The two priority-1 tasks are processed before priority-2 and priority-3, regardless of the order they were added. Ties in priority are broken by the second element (string comparison).

Peeking Without Removing

import heapq

tasks = [(3, "Low"), (1, "High"), (2, "Medium")]
heapq.heapify(tasks)       # Convert existing list into a valid heap

print("Next task:", tasks[0])   # Peek at the min without removing
# Output: Next task: (1, 'High')

Max-Heap Workaround

heapq is a min-heap by default. To simulate a max-heap, negate the priority values:

import heapq

max_heap = []
heapq.heappush(max_heap, (-5, "Very important"))
heapq.heappush(max_heap, (-1, "Not important"))
heapq.heappush(max_heap, (-3, "Somewhat important"))

while max_heap:
    neg_priority, task = heapq.heappop(max_heap)
    print(f"Priority {-neg_priority}: {task}")

Output:

Priority 5: Very important
Priority 3: Somewhat important
Priority 1: Not important

Thread-Safe: queue.PriorityQueue

For multi-threaded programs where multiple threads add and remove tasks simultaneously, queue.PriorityQueue is the safe choice:

from queue import PriorityQueue

pq = PriorityQueue()
pq.put((2, "Normal task"))
pq.put((1, "High priority"))
pq.put((3, "Background task"))

while not pq.empty():
    priority, task = pq.get()
    print(f"  [{priority}] {task}")

Output:

  [1] High priority
  [2] Normal task
  [3] Background task

queue.PriorityQueue uses locks internally, making it safe for concurrent access. heapq does not — it is single-threaded only.

Priority Queue: Time Complexity

Real-World Applications

Dijkstra's Algorithm — Finding the shortest path in a weighted graph. The algorithm always processes the unvisited node with the smallest known distance. A priority queue makes this efficient.

Operating System Process Scheduling — The OS assigns priorities to processes. Higher-priority processes (like system tasks) get CPU time before lower-priority ones (background downloads).

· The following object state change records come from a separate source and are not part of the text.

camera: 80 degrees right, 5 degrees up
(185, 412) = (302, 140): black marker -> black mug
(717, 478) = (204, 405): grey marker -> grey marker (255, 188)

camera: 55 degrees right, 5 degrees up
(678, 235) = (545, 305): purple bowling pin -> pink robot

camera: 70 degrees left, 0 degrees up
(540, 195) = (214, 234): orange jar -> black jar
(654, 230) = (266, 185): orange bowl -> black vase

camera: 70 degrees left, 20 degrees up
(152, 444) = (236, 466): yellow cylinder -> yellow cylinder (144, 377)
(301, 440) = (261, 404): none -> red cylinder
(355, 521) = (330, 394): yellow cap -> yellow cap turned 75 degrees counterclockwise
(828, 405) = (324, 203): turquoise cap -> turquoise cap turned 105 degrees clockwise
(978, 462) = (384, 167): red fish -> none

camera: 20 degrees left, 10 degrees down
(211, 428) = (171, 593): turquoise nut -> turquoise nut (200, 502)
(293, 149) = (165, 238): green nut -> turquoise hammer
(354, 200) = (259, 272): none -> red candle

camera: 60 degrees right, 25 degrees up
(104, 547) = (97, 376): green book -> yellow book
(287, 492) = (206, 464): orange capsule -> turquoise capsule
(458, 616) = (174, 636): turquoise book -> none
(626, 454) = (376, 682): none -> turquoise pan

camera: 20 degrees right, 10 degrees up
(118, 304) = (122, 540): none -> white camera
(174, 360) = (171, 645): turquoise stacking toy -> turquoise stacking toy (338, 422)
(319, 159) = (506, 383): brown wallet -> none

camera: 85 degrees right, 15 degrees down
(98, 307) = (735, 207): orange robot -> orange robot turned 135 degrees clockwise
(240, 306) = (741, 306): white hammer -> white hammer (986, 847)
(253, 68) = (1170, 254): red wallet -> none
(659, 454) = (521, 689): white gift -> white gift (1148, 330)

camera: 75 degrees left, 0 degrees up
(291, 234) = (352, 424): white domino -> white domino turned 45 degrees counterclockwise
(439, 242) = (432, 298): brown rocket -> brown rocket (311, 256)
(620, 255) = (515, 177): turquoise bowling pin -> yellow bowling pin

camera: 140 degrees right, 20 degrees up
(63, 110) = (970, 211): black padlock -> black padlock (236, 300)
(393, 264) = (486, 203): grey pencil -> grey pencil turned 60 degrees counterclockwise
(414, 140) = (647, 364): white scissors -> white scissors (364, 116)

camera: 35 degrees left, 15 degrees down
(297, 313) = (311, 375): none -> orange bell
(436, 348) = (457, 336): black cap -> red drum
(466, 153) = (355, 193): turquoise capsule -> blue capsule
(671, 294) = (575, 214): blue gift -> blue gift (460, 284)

Event-Driven Simulation — Simulating events over time. Each event has a timestamp as its priority. The simulator always processes the earliest-scheduled event next.

A Pathfinding* — Used in game AI and GPS navigation. Nodes are explored in order of estimated total cost, managed by a priority queue.

Hospital Triage Systems — Exactly the opening analogy. Critical conditions get priority over routine cases, regardless of arrival time.

Deque vs Queue vs Priority Queue

Key Takeaway

When the order of processing must reflect importance rather than arrival time, a priority queue is the right tool. Use heapq for fast single-threaded code, and queue.PriorityQueue when threads are involved. Deques are the flexible generalization of queues — useful when you need access from both ends. Together, these structures cover a huge range of scheduling, search, and simulation problems.